We discussed this vulnerability during Episode 182 on 24 January 2023

The last time we covered a “how to exploit a null-deref in the modern era” post we were…disappointed (and potentially attacked by North Korea but that’s another story), this one is legit. Rather than focusing on the null-deref as the core memory corruption though, it abuses the handling of the null-dereference with a kernel oops and the side-effects of the oops to overflow a reference count.

Effectively the insight here is that a kernel oops, is a way for the kernel to attempt to recover from an issue without crashing. When an oops happen, the task that caused it will be killed off, and important cleanup code that might usually happen won’t be executed. For example, locks won’t be unlocked, reference counts that were taken won’t be returned, memory can remain allocated.

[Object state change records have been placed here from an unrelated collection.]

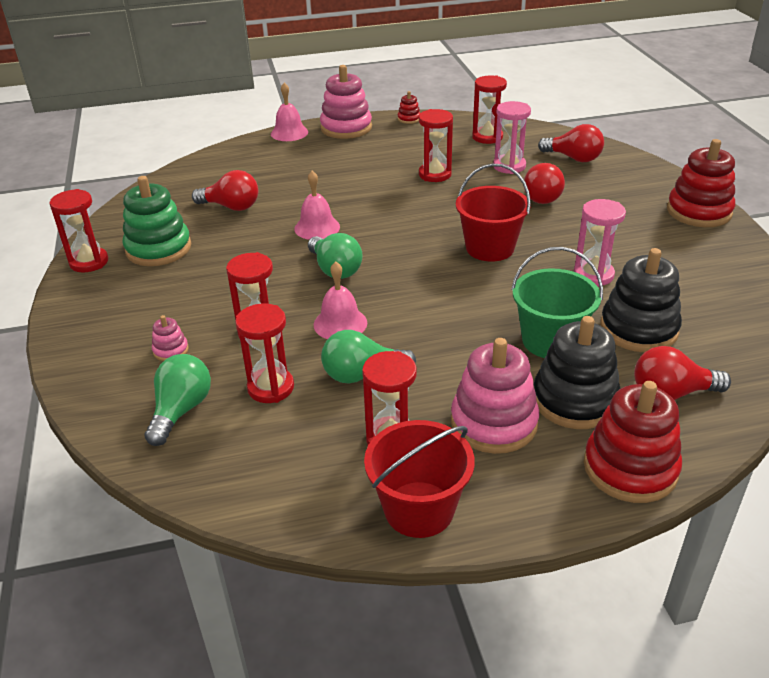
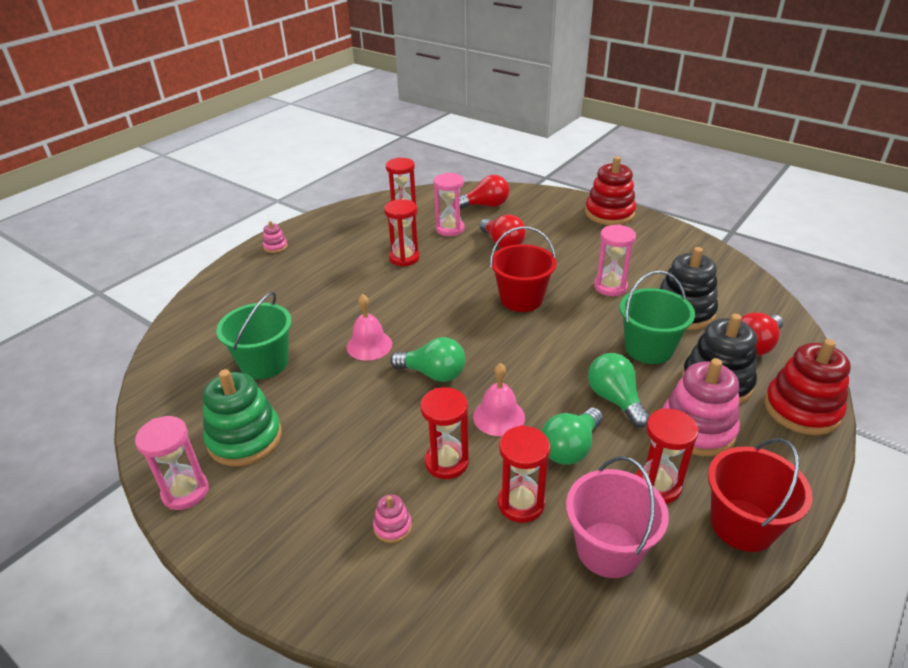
camera: 40 degrees left, 0 degrees up
(89, 262) = (185, 492): red hourglass -> pink hourglass
(181, 410) = (478, 574): green light bulb -> green light bulb (615, 399)
(231, 207) = (264, 363): red light bulb -> green bucket
(287, 454) = (608, 549): none -> pink bucket
(289, 133) = (227, 271): pink bell -> none
(346, 128) = (275, 247): pink stacking toy -> pink stacking toy, size x0.46
(409, 119) = (320, 219): red stacking toy -> none

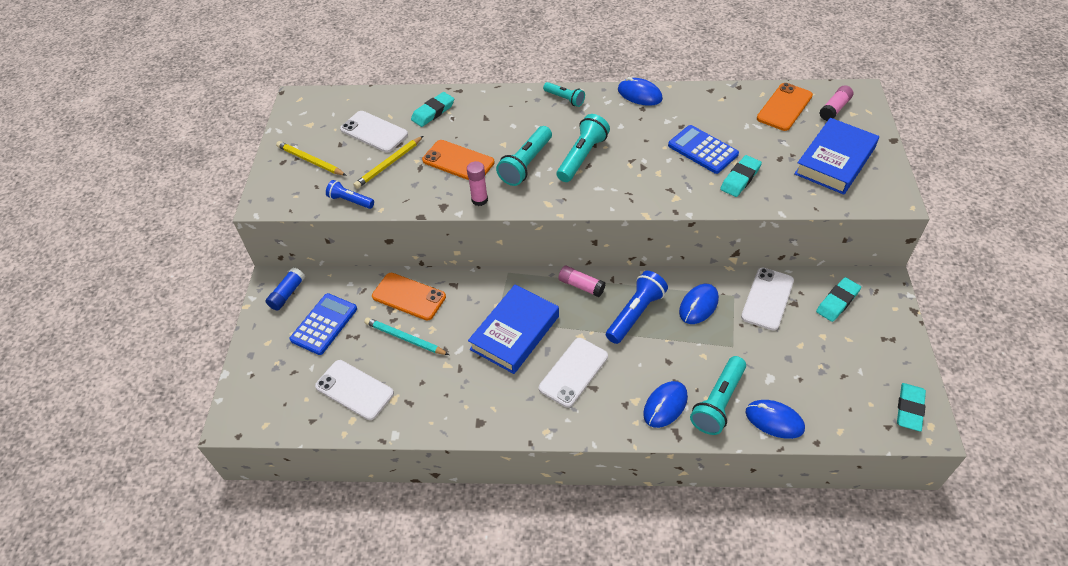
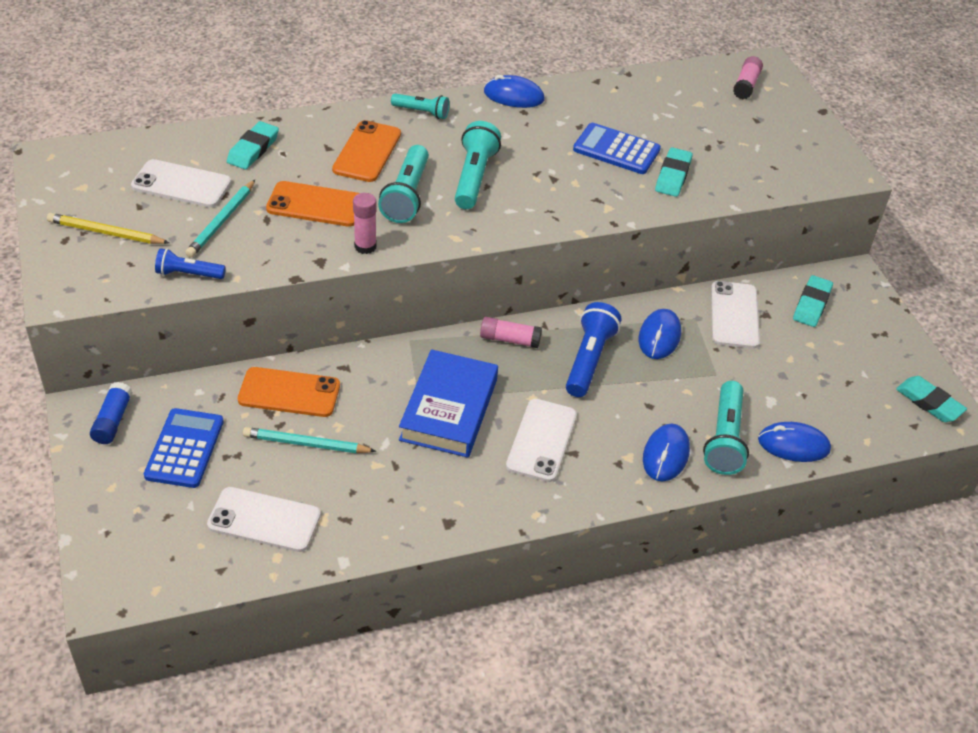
camera: 25 degrees left, 5 degrees down
(389, 164) = (221, 221): yellow pencil -> turquoise pencil
(784, 107) = (690, 90): orange phone -> orange phone (367, 152)
(835, 161) = (769, 142): blue book -> none
(909, 409) = (929, 402): turquoise eraser -> turquoise eraser turned 45 degrees counterclockwise

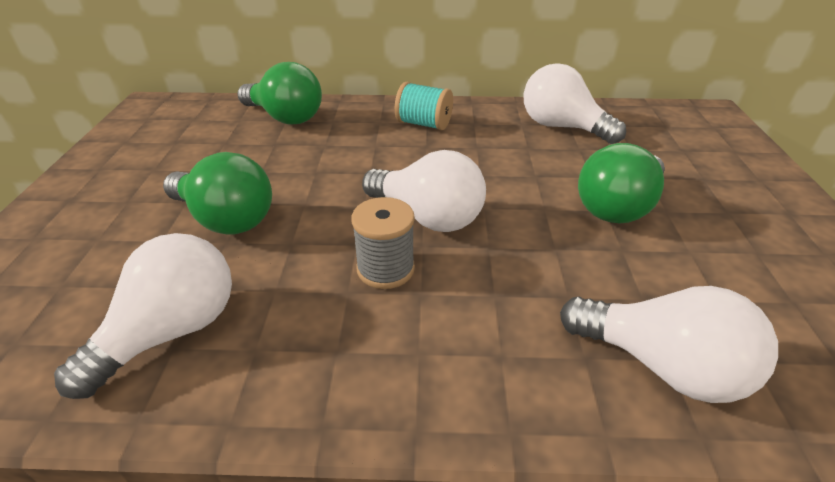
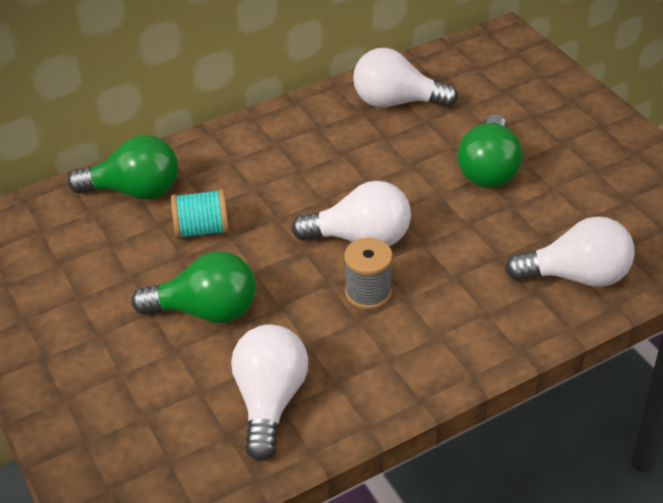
camera: 30 degrees left, 5 degrees up
(424, 124) = (275, 146): turquoise spool -> turquoise spool (202, 229)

So, this exploit took a null-dereference in show_smaps_rollup (triggered by reading /proc/[pid]/smaps_rollup on a task without no virtual memory address). The corresponding kernel oops would potentially fail to return three reference counts. The one of interest mm_struct’s mm_users reference count would be leaked, and as it was a 32-bit counter could reasonably be overflowed. And a reference count overflow can be used to trigger a use-after-free.

The next steps were just to trigger the kernel oops 2^32 times to overflow the reference count, and do so without leaking too much memory every time. You might be wondering how long this might take to exploit.

On server setups that print kernel logging to a serial console, generating 232 kernel oopses takes over 2 years. However on a vanilla Kali Linux box using a graphical interface, a demonstrative proof-of-concept takes only about 8 days to complete!